So that’s true — this Dockery guy really is getting huge checks in his mailbox, and it really is from this “Oil Boom 2.0” … but that’s because he’s a real estate broker who lives in the middle of the Eagle Ford in Texas, and he rents land to some work camps and water drillers and also bought into some wells to receive royalties.

Oil is big, discoveries generate windfalls for people who are lucky, prescient, or smart about getting in on the discovery early… so there are obviously lots of people getting wealthy in the Eagle Ford, and the Permian Basin, and the Bakken (and a lot of people getting the shaft in these towns, too — imagine living on a teacher’s salary and not owning land when oil millions come to town and your rent triples).

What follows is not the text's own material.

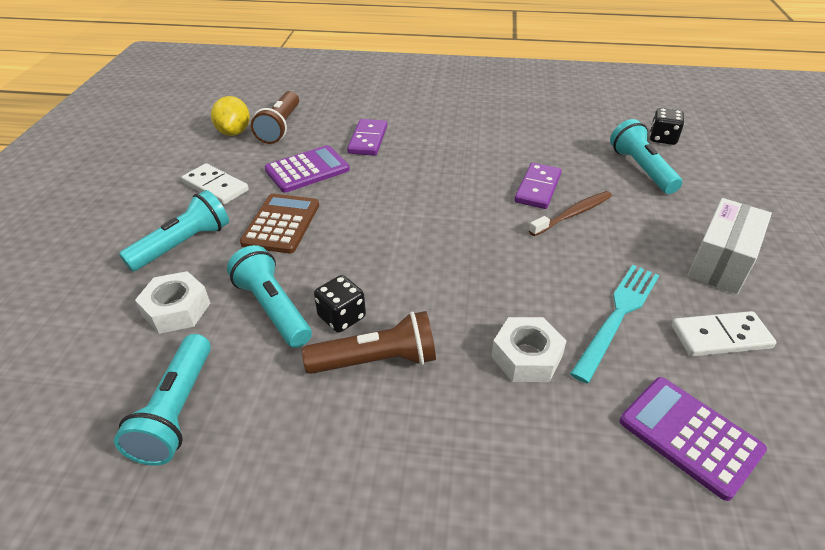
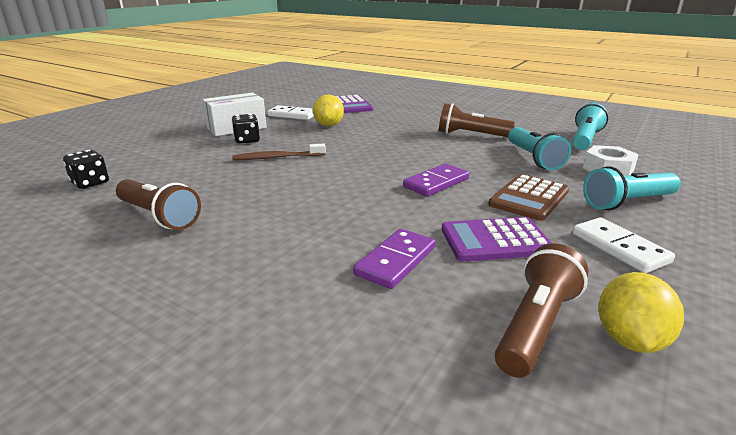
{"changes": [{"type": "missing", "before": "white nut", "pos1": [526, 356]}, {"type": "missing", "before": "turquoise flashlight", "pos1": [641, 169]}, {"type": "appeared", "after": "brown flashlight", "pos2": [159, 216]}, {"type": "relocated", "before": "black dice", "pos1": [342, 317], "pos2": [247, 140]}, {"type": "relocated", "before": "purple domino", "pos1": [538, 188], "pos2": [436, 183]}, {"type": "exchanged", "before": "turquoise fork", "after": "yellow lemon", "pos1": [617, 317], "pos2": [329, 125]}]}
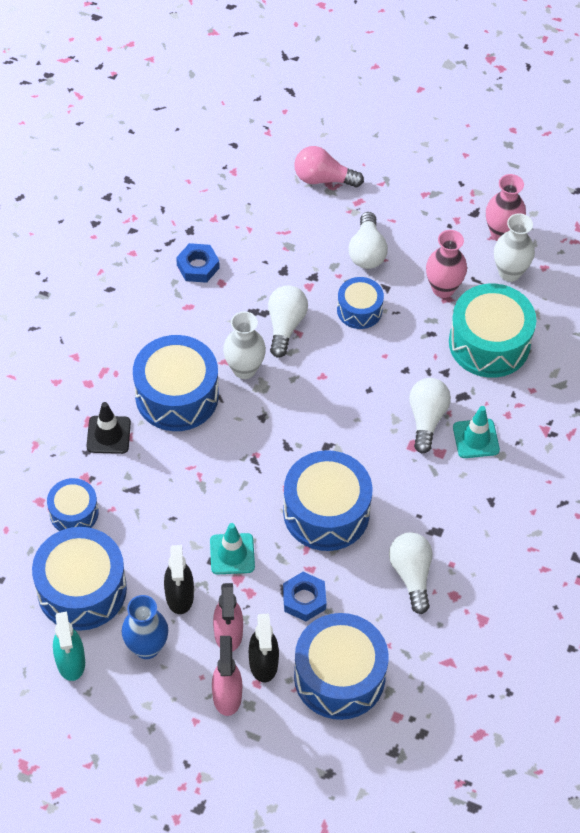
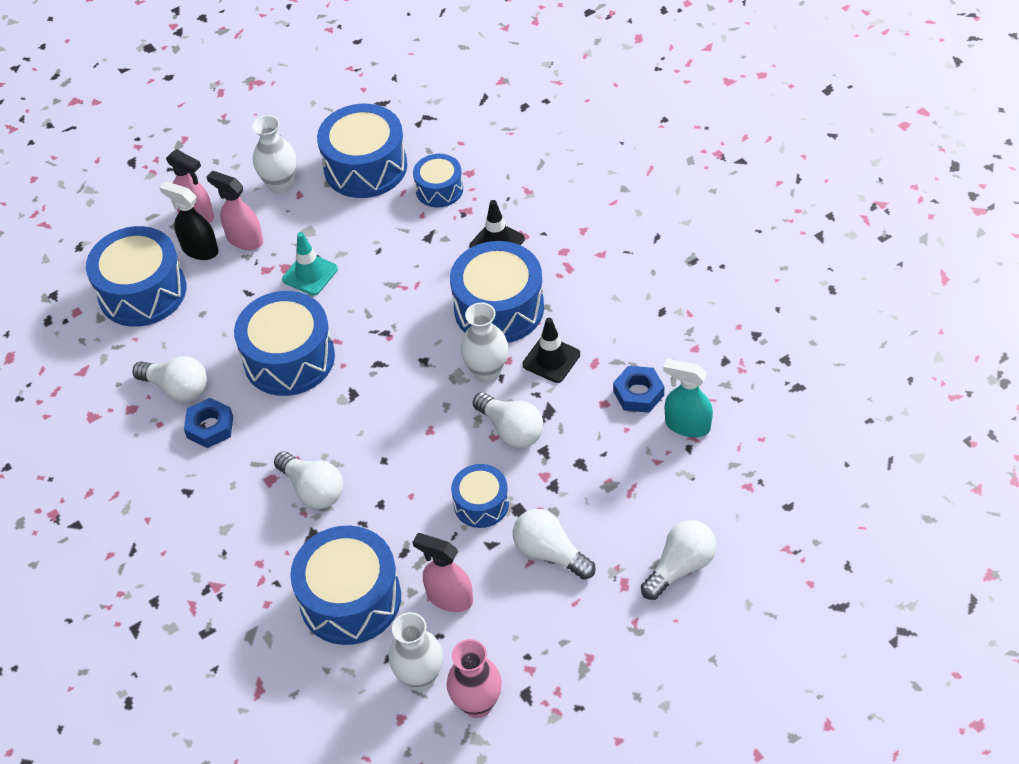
{"changes": [{"type": "missing", "before": "black spray bottle", "pos1": [179, 596]}, {"type": "missing", "before": "turquoise traffic cone", "pos1": [476, 438]}, {"type": "appeared", "after": "black traffic cone", "pos2": [551, 359]}, {"type": "relocated", "before": "turquoise spray bottle", "pos1": [70, 662], "pos2": [687, 425]}, {"type": "relocated", "before": "blue nut", "pos1": [304, 599], "pos2": [210, 427]}, {"type": "exchanged", "before": "pink vase", "after": "pink spray bottle", "pos1": [443, 288], "pos2": [449, 597]}, {"type": "colour", "before": "blue vase", "after": "white vase", "pos1": [147, 647], "pos2": [280, 185]}, {"type": "colour", "before": "pink light bulb", "after": "white light bulb", "pos1": [323, 179], "pos2": [680, 567]}, {"type": "colour", "before": "turquoise drum", "after": "blue drum", "pos1": [489, 343], "pos2": [350, 599]}]}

The Dockery story is from an article that ran in USA Today back in January, if you want to check i tout.

But the Motley Fool is not telling you to move to Midland, Texas, or any other boomtown, they’re just painting the picture of how much wealth is being generated… so you’ll be enticed to get on board with whatever their strategy is for generating oil wealth.

Got it? So what is their strategy? As you can imagine, it’s buying some kind of oil stock. For which one, let’s check the clues (and further enticements) they provide:

“… what is the point of telling you about all of the people making money here if I’m not going to give YOU a chance to join them?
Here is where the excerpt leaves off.